One of the advantages of being just one editor in an editorial team is that when something comes along that you just don't get, you can always try to pass responsibility for handling submissions on that topic to someone else. For me, supersolids was one of those things. They're fluids, superfluids in fact, but they have characteristics of a solid. What?!? Try as I might, I couldn't get my head around it.

But when I picked up a buzz about new evidence of supersolidity in an entirely new system, I figured it was time to push through this particular mental block.

The new results come from Dan Stamper-Kurn at UC Berkeley, who works on Bose-Einstein condensates (BEC) of ultracold gases. The atoms in a Bose-Einstein condensate don't exist at well defined positions like the atoms in a solid crystal. Each and every atom in a BEC spreads itself over the entire volume of the condensate, which can be tens of micrometres wide and hundreds of micrometres long. In the profoundest sense, a BEC has no atomic structure — not even the amorphous structure of the atoms that jostle about in a conventional liquid. This is one of the things that puts the 'super' in a superfluid.
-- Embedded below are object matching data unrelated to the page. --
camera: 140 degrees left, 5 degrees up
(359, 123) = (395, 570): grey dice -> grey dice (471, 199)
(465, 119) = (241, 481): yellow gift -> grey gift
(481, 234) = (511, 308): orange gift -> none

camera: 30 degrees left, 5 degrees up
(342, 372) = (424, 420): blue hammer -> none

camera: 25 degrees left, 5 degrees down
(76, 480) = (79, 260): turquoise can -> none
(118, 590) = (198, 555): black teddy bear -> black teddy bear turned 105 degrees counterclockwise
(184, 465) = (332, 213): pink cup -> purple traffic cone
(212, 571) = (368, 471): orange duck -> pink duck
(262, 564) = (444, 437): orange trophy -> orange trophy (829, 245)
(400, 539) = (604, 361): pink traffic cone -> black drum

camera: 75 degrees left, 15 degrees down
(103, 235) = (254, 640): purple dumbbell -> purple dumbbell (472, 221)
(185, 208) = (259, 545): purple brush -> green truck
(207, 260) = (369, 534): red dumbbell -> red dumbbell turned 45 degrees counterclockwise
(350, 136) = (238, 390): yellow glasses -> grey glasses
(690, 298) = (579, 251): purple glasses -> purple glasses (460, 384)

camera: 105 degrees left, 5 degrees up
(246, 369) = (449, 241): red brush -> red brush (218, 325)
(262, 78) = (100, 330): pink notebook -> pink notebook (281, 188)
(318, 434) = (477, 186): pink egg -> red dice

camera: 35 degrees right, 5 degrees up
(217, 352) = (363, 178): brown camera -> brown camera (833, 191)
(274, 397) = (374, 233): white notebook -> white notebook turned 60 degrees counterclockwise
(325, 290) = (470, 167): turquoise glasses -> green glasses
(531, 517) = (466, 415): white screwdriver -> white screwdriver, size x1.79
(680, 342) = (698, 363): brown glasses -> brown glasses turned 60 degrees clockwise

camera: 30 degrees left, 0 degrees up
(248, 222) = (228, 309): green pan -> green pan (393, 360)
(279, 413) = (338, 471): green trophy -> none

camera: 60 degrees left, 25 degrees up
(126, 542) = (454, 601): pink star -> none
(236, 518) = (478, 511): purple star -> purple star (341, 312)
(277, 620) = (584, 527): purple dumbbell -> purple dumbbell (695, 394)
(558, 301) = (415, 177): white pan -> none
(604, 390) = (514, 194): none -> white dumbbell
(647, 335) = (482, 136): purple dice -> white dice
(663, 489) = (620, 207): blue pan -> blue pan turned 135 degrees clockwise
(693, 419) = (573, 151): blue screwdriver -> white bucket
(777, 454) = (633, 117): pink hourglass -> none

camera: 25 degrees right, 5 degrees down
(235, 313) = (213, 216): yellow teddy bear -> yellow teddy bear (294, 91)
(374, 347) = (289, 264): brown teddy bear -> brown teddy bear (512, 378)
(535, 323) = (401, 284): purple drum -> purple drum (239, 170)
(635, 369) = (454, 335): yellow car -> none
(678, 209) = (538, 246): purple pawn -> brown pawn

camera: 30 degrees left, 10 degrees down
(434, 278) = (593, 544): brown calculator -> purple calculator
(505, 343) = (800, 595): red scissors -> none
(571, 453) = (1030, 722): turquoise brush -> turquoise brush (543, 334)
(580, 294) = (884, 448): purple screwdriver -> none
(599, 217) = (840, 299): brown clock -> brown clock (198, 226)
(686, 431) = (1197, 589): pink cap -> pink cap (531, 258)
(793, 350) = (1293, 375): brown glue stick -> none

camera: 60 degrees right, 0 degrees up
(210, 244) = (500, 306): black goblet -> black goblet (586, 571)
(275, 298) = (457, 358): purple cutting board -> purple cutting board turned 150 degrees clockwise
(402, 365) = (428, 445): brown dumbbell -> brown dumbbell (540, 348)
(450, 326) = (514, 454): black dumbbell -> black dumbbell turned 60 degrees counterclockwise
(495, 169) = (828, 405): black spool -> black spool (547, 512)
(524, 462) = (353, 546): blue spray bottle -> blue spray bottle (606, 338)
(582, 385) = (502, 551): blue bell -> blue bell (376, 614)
And yet when Stamper-Kurn's group look at variations in the magnetic polarization of a trapped ultracold quantum gas of rubidium atoms (by shining light through it), they see sees a handful of microscopic blobs that order themselves around each other like the beginnings of a crystal (see the figure 2 of their preprint). It's not a typical crystal of course, the blobs are not atoms or groups of atoms forming in localized clusters in the gas — the density of the gas remains smooth and homogeneous. But its magnetic behaviour makes it look like a crystal. And crystalization is the signature of a solid.

And it's as simple as that. A supersolid is a thing that has the properties of both a superfluid — in this case a quantum gas that has no material structure — and a solid — in this case crystalline order amongst its magnetic domains.

What does this all mean? I'll tell you. I don't know. But finally I can see what it looks like.